Whilst new to this field of geometry I still have some open/unclear questions on this topic.
Early in game (to my knowledge even before any counter-example were known) Larman suggested investigating the problem when $E$ is a two-distance set. As a result of this suggestion many counter-examples emerged. Most recently the counter-example of Bondarenko in Dimension 64 using strongly regular graphs which form a two distance set on a sphere.
My question to this is:
How did Larmann come up with two-distance set? Why is it reasonable to think that those kind of sets contain many difficulties intrinsic to the general problem? What are those difficulties?
Another question emerges from a result by Hao Chen on Ball packings with high chromatic numbers from strongly regular graphs. Most likely it seems that this publication emerged from another MathOverflow question by Cantwell.

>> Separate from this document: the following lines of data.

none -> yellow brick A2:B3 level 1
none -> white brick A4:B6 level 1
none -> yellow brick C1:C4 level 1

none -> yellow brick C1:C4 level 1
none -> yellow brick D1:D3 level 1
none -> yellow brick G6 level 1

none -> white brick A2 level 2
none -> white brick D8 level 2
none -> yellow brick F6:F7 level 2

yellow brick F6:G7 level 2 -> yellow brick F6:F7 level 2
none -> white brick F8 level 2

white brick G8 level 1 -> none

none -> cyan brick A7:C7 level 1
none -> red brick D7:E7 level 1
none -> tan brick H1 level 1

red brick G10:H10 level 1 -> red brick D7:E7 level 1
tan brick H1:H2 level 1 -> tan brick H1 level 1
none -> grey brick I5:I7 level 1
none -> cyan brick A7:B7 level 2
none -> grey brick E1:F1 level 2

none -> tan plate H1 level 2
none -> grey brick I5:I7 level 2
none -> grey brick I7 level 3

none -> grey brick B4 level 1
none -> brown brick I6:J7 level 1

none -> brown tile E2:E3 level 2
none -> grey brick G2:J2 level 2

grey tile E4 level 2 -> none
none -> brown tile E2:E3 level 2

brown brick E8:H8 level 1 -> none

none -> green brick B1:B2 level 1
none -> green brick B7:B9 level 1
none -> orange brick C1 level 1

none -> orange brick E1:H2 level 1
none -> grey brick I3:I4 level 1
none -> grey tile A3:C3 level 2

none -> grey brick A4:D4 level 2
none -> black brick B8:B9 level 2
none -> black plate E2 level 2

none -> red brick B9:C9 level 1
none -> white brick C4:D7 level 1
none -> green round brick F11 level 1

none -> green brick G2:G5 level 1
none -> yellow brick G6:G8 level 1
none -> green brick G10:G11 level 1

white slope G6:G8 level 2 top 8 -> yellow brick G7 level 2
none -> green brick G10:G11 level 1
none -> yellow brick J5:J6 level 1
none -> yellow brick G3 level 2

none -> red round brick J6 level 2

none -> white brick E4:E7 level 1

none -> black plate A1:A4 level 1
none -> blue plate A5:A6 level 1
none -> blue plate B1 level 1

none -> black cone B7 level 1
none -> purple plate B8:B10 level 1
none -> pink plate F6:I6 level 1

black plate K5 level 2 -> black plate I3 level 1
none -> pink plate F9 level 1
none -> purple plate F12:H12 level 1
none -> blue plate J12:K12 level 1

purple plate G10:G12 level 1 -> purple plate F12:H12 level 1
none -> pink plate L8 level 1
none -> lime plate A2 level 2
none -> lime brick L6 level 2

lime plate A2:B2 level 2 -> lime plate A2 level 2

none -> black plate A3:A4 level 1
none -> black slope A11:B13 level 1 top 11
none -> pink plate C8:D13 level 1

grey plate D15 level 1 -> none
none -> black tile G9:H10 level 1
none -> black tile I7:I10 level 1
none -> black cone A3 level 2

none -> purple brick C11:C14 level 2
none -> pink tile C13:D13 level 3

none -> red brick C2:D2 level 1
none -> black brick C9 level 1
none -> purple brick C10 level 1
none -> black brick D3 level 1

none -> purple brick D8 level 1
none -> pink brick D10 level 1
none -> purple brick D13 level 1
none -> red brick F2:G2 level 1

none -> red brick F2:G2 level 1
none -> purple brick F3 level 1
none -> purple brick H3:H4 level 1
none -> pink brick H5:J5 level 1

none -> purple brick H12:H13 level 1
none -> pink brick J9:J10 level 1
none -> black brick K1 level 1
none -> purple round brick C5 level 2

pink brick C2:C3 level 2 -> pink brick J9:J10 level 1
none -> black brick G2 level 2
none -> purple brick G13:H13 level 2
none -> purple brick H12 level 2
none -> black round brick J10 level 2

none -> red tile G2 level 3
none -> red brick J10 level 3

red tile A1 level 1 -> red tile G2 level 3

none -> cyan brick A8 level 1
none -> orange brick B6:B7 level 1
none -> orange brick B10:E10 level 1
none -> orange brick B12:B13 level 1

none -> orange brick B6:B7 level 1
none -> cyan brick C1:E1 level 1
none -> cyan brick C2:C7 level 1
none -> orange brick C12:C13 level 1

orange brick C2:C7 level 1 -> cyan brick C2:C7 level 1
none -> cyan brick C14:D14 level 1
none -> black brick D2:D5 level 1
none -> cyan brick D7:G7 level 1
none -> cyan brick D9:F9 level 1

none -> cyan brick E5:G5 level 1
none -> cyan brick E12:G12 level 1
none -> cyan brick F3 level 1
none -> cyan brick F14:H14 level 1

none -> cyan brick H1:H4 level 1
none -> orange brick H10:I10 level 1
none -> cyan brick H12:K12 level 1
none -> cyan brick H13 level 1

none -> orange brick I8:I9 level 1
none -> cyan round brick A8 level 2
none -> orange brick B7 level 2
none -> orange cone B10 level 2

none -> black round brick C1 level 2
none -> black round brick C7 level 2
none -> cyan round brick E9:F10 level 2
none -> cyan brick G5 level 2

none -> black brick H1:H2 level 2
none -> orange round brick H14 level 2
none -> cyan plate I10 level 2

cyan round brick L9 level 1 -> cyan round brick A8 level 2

Namely: Chromatic number of graphs of tangent closed balls .
Just as Bondarenko, Chen uses strongly regular graphs to form a spherical two-distance set to construct a ball-packing whose tangency graph is highly chromatic.
My question regards the part where Chen wants to link Borsuk's conjecture to the ball packing problem. As written:
The finite version of the Borsuk conjecture can be formulated as follows: the chromatic number of the unit-distance graph for a set of points with maximum distance $1$ is at most $d+1$. So the chromatic number problem for unit ball packings is the “opposite” of the Borsuk conjecture.
Why can Borsuk's conjecture be regarded as Chen names it. Somehow I don't get the connection between the "classic" conjecture by Borsuk and Chens version.
How is the coloring of tangency graphs of ball-packings connected to Borsuk's conjecture? Why can the chromatic number problem for unit packings be regarded as the "opposite" of Borsuk conjecture? What opposite?
I will be thankful for every kind of advice or tip to my questions.